Beer imports feel a draft

Beer imports during the month of January saw a sharp 15.8 per cent drop year-on-year in terms of value imported and a 15 per cent drop in quantity, according to data from the Statistics and Census Service (DSEC). The imports are of the alcoholic type, sized under two litres. In total during the first month of the year the territory imported MOP9.53 million-worth of beer, equating to 993,145 litres of the beverage.
Of the countries importing to the MSAR, the Mainland continued to be the primary source, contributing 46.37 per cent of the total value and accounting for 67 per cent of the total weight imported during the month. This amounted to a 19.3 per cent year-on-year slowdown in the value of imports from the neighbouring superpower, and also demonstrated an 18 per cent drop in weight year-on-year.
Nearby Hong Kong saw a significant double-digit slowdown in the import of the beverage, with a 32 per cent year-on-year drop in value and a 40.5 per cent drop in the amount imported, although the neighbouring SAR only contributed 1.8 per cent of the overall imports during the month.

Main suppliers
Apart from China, imports were led by South Korea (Republic of Korea), which dominated other importers by providing MOP1.69 million-worth of the beverage during the month and only seeing a 3 per cent year-on-year drop in its imports, the second lowest decrease amongst comparable import territories, only worse than Germany which saw a 0.86 per cent value decrease year-on-year for the month. South Korea imported 117,692 litres of beer to the territory, a 4.8 per cent increase compared to January 2016.

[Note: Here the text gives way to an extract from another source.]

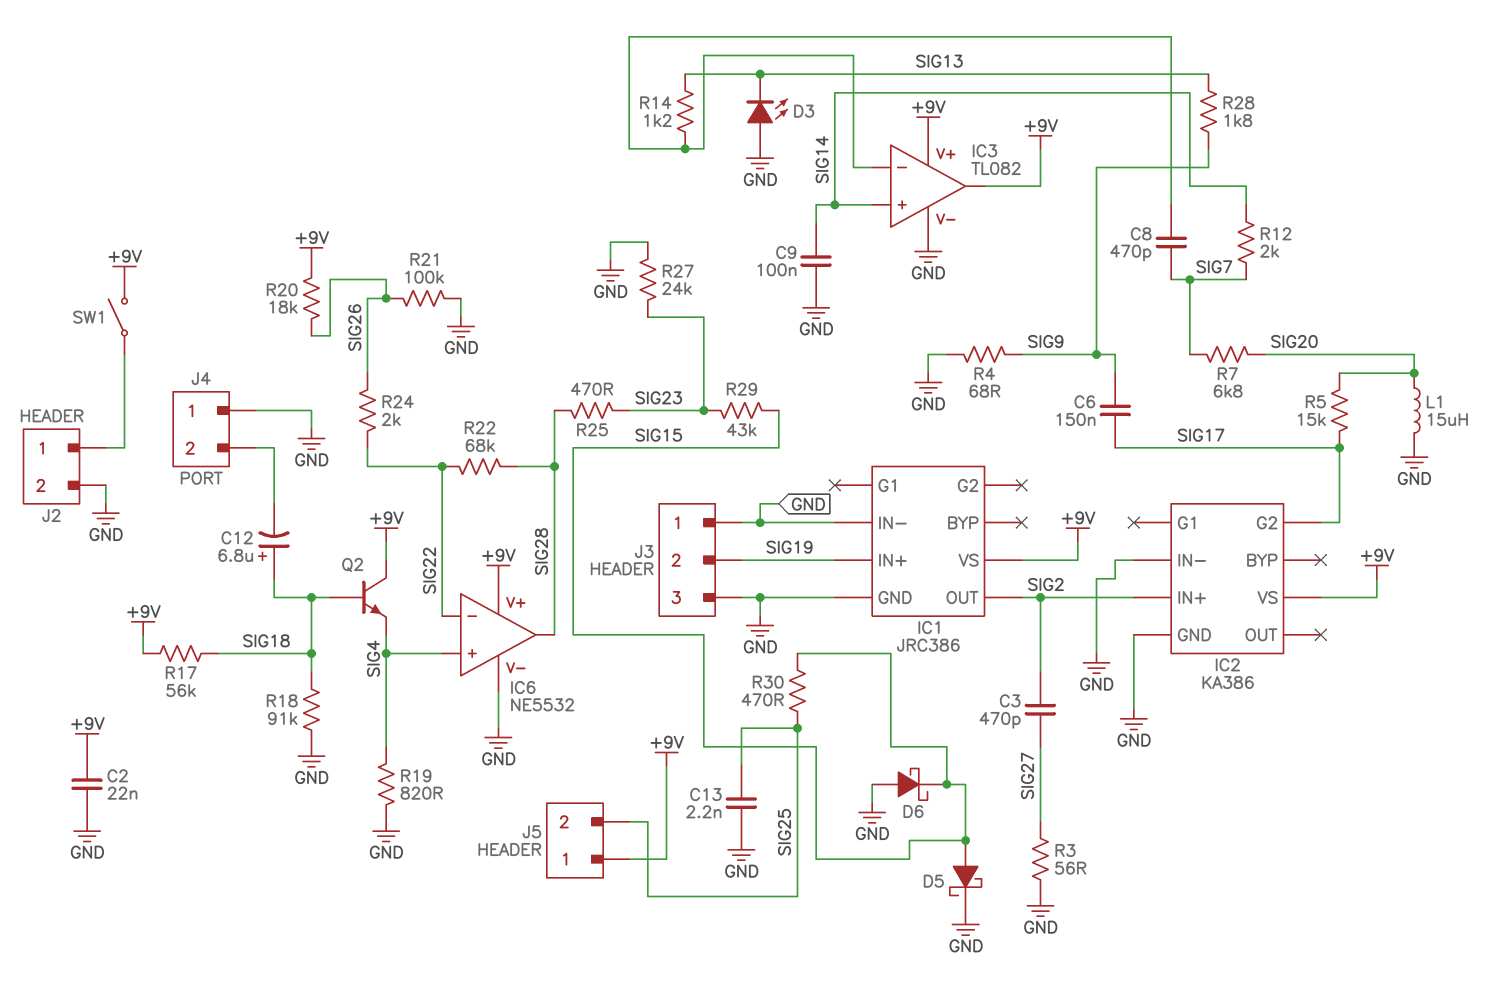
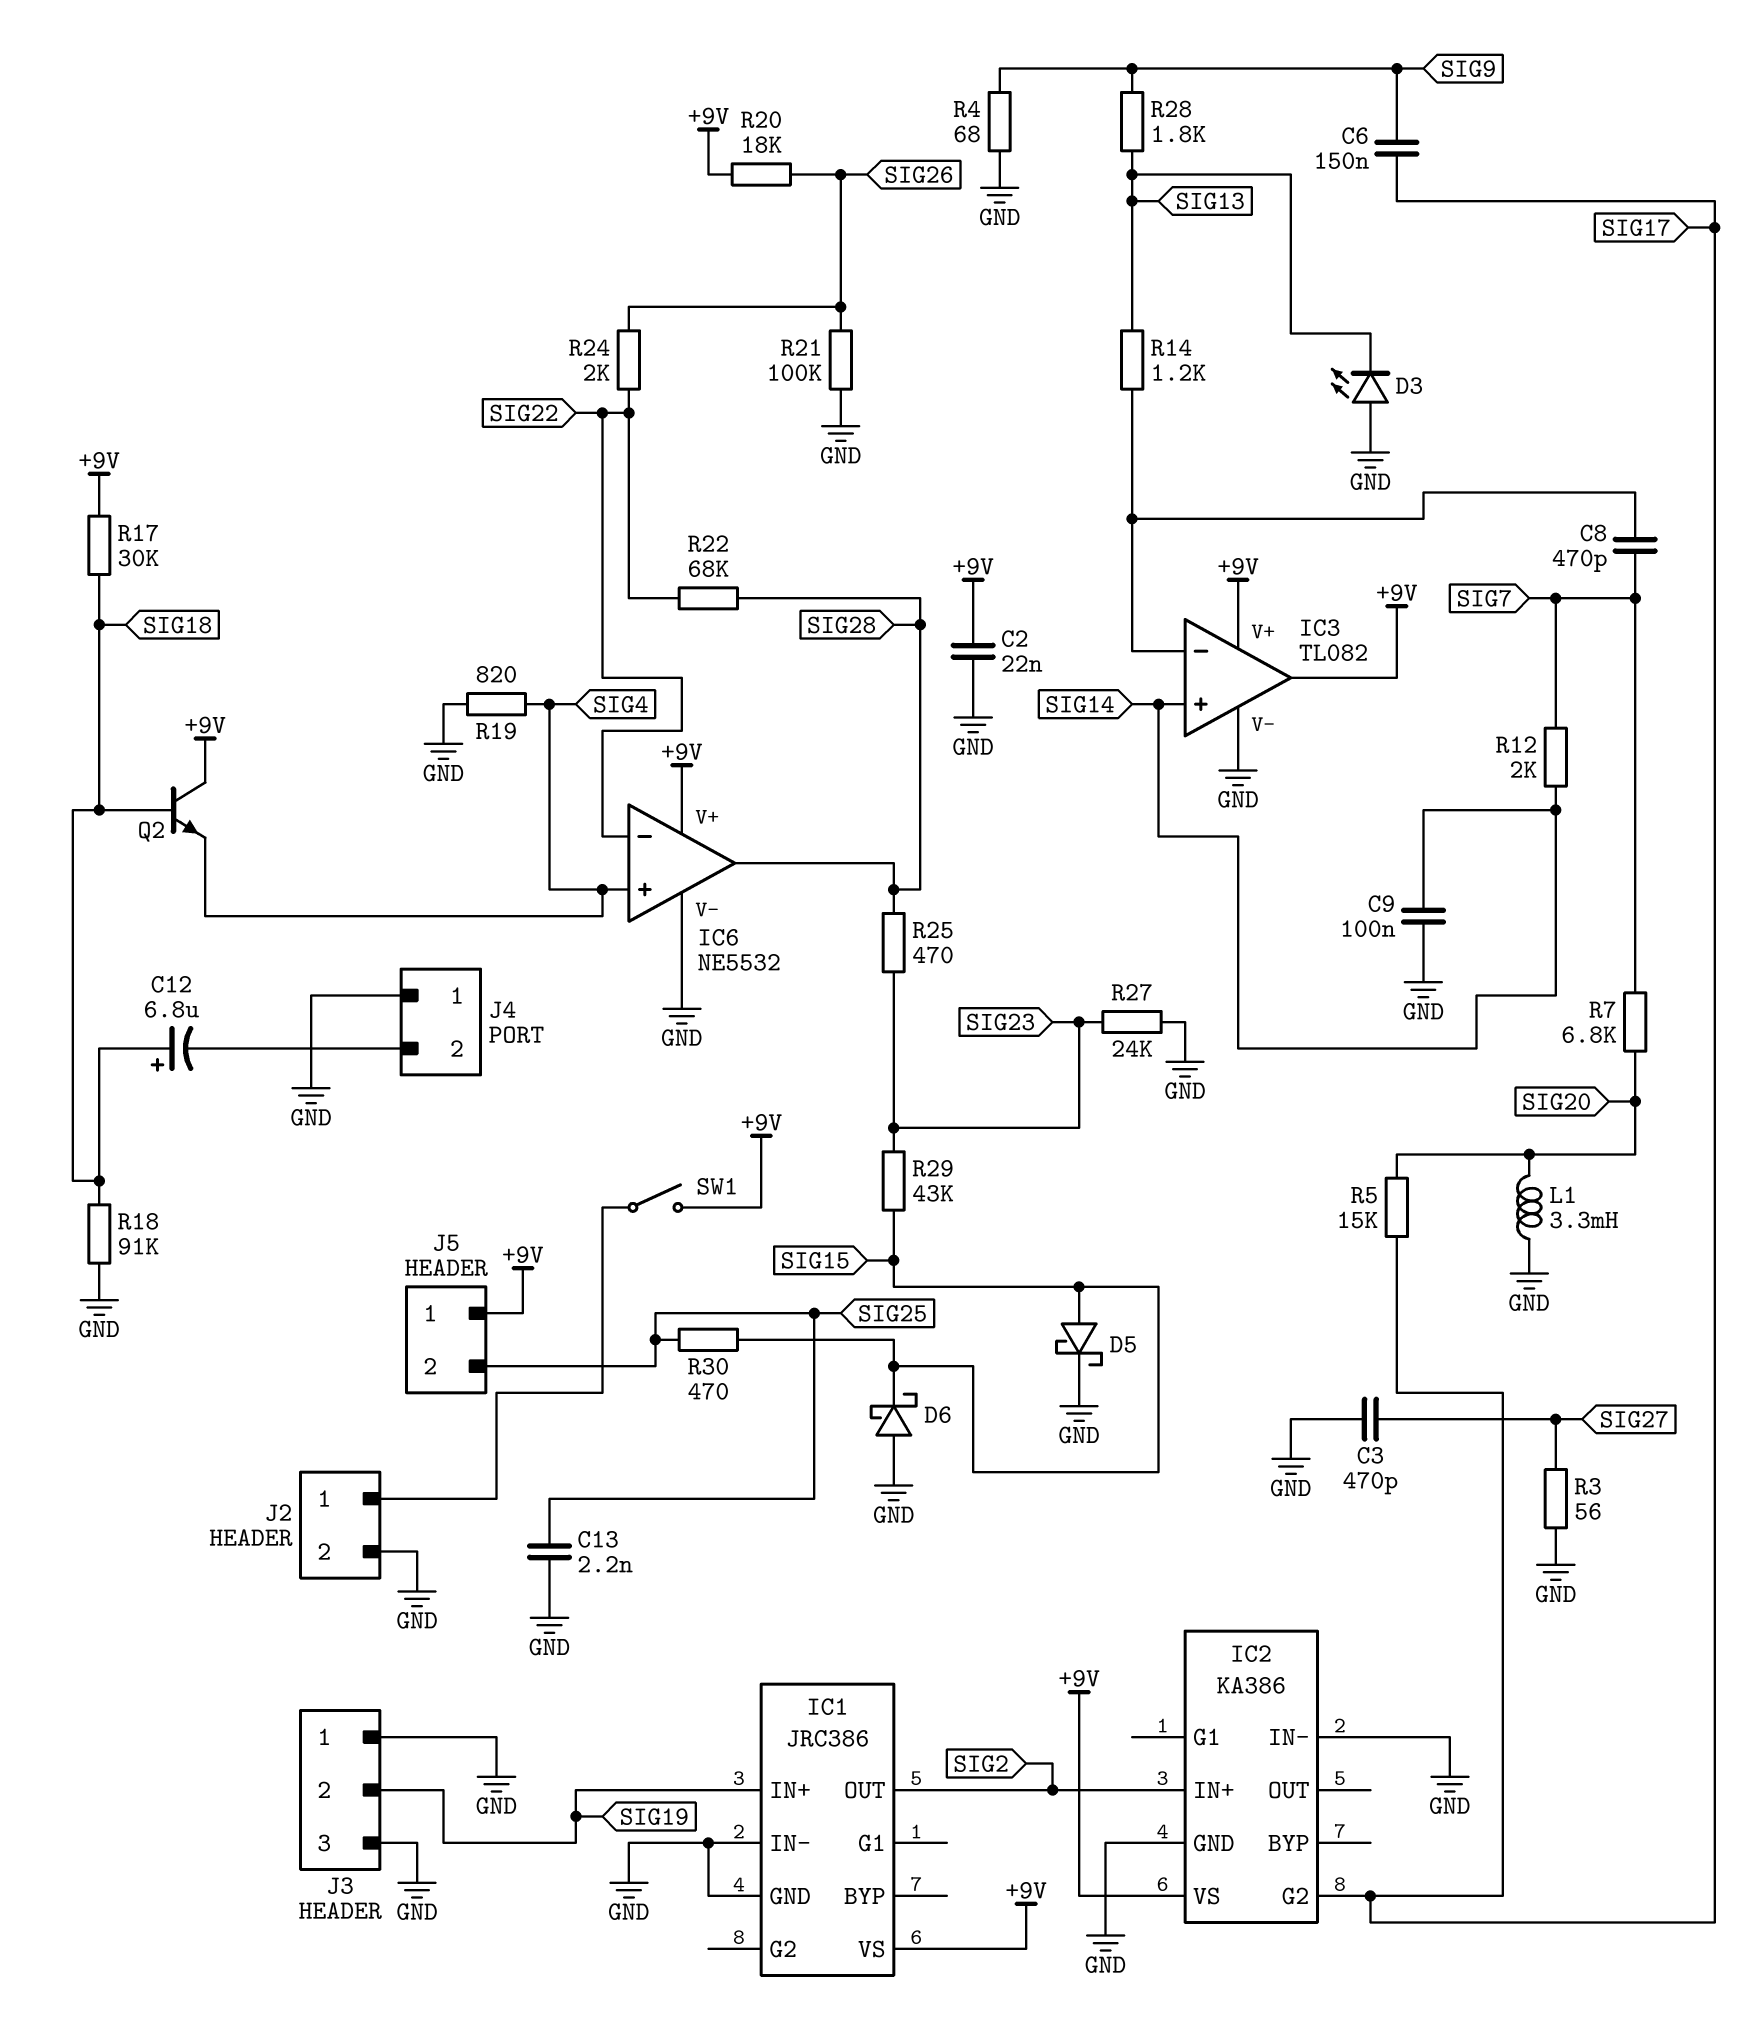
C3: 470pF (SIG2, SIG27) -> 470pF (GND, SIG27)
L1: 15uH (GND, SIG20) -> 3.3mH (GND, SIG20)
R17: 56k (+9V, SIG18) -> 30k (+9V, SIG18)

The star importer – the Netherlands – imported nearly 9 per cent of the total value in January, and underwent an 18 per cent drop compared to January 2016, bringing in MOP841,789 worth in bottles or cans.
The largest year-on-year increase in imports seen during the month was from the Philippines, which saw a 4,127.5 per cent increase in value imported and a 4,965 per cent increase in quantity. This overshadowed even Ireland’s 613 per cent increase, importing nearly MOP100,000 worth during the period. Other strong increases were seen from Japan, with a 203.8 per cent increase in value year-on-year in imports, and Portugal – a 202.5 per cent increase.
However, on a yearly comparison, 15 of the import markets comparable in the data were down, with only three of them undergoing single digit-drops, while the rest fell double-digits. And only four of the import markets improved compared to the previous year.
This comes a month after the data show a 5.3 per cent drop in the employed population in the construction sector period-to-period (October-December 2016) and an 8.3 per cent decrease in those working in the restaurants and similar activities sector, according to DSEC data. In addition, overall imports from the Mainland in January fell 13 per cent year-on-year for January and overall imports to the territory saw a 3 per cent drop in value year-on-year, hitting MOP6.56 billion.
In an environment with better gaming revenues compared to last year, it appears that fewer individuals are choosing to drown their worries in a beer.